My husband and I have been the direct, and indirect, recipients of these opinions. 

For example, Mishayla gets easily agitated and nervous in a place where there is a lot of people.  This is common for many children with developmental disabilities.  They just aren't able to process a lot of stimuli at once. 

One place Mishayla would have these "melt-downs" was in restaurants.  She would not eat at the table. The only place she was happy, was underneath it, where she didn't have to see anybody.
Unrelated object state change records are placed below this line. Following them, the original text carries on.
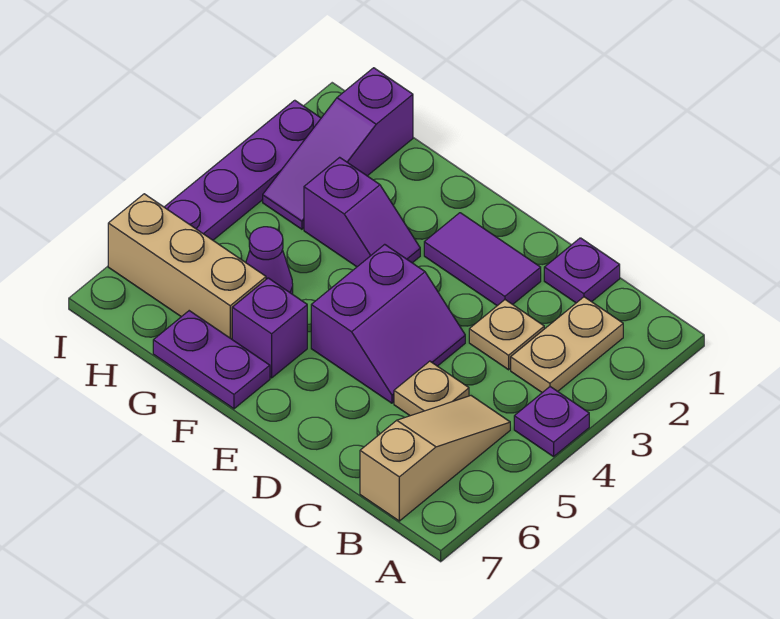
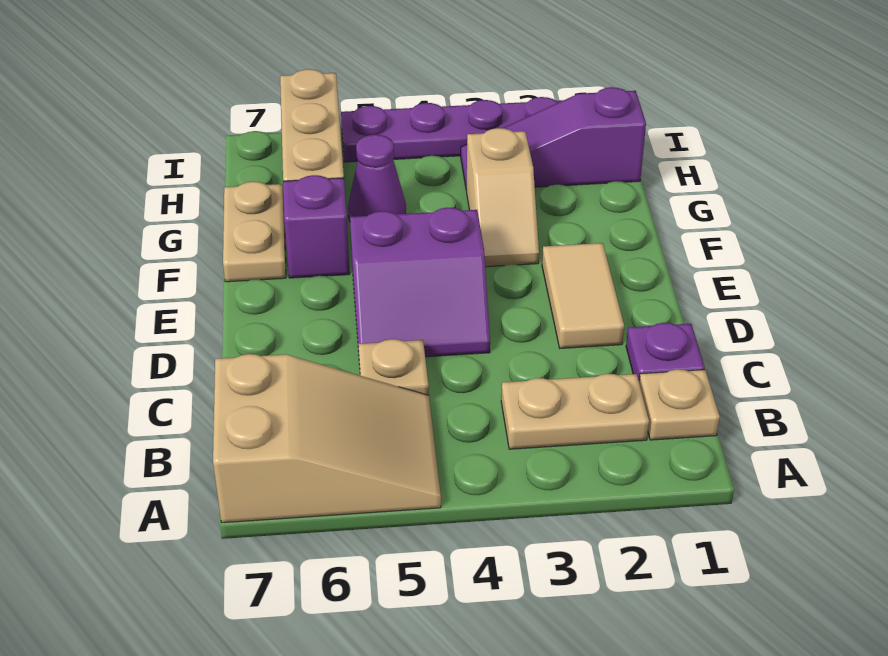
purple plate A4 level 1 -> none
tan slope B5:B7 level 1 top 7 -> tan slope A5:B7 level 1 top 7
tan plate C3 level 1 -> tan plate B1 level 1
purple tile D2:E2 level 1 -> tan tile D2:E2 level 1
purple slope F3:G3 level 1 top G -> tan slope F3:G3 level 1 top G
purple plate F7:G7 level 1 -> tan plate F7:G7 level 1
We tried everything at first to get her to not do this, but she would become so distraught, then we would get upset, and that would be the end of any type of harmonious dining experience. 

So we said, "To hell with it.  Let her do what she wants."
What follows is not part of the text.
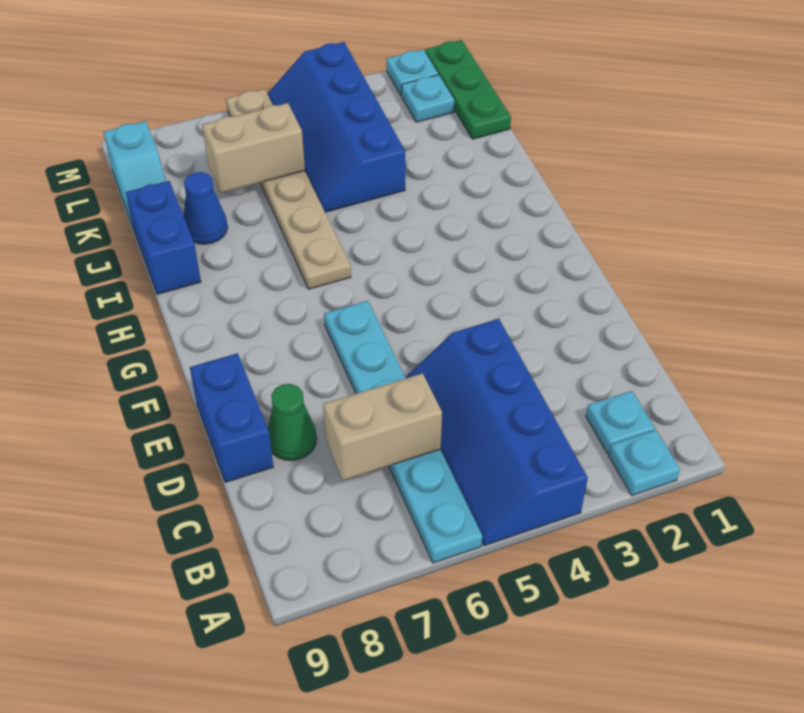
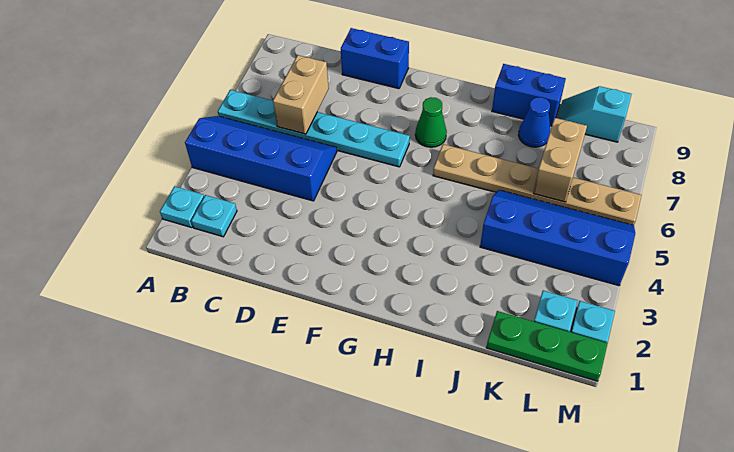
green cone D8 level 1 -> green cone G7 level 1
So when we went out, under the table she would go, usually with her iPod.  The waitress would come and want to take our order.  Tony would order, then I would order, then Tony would say, "and she'll have the corn dog with the fries, and a diet Coke."

The waitress would look at us, perplex.  She probably thought he was just an eccentric, maybe feeding his imaginary female friend.  When we would see this confused look, we would point under the table to our daughter, happily listening to her music.  When the food came, we would pass the food and drink down to her, and she would have her own private feast. Sometimes we would pass our food down to her, and she back up to us. 

Some waitresses found this charming, and would laugh and play along.  Others I could see found it pretty bizarre.  Not to mention the looks of some of the other patrons.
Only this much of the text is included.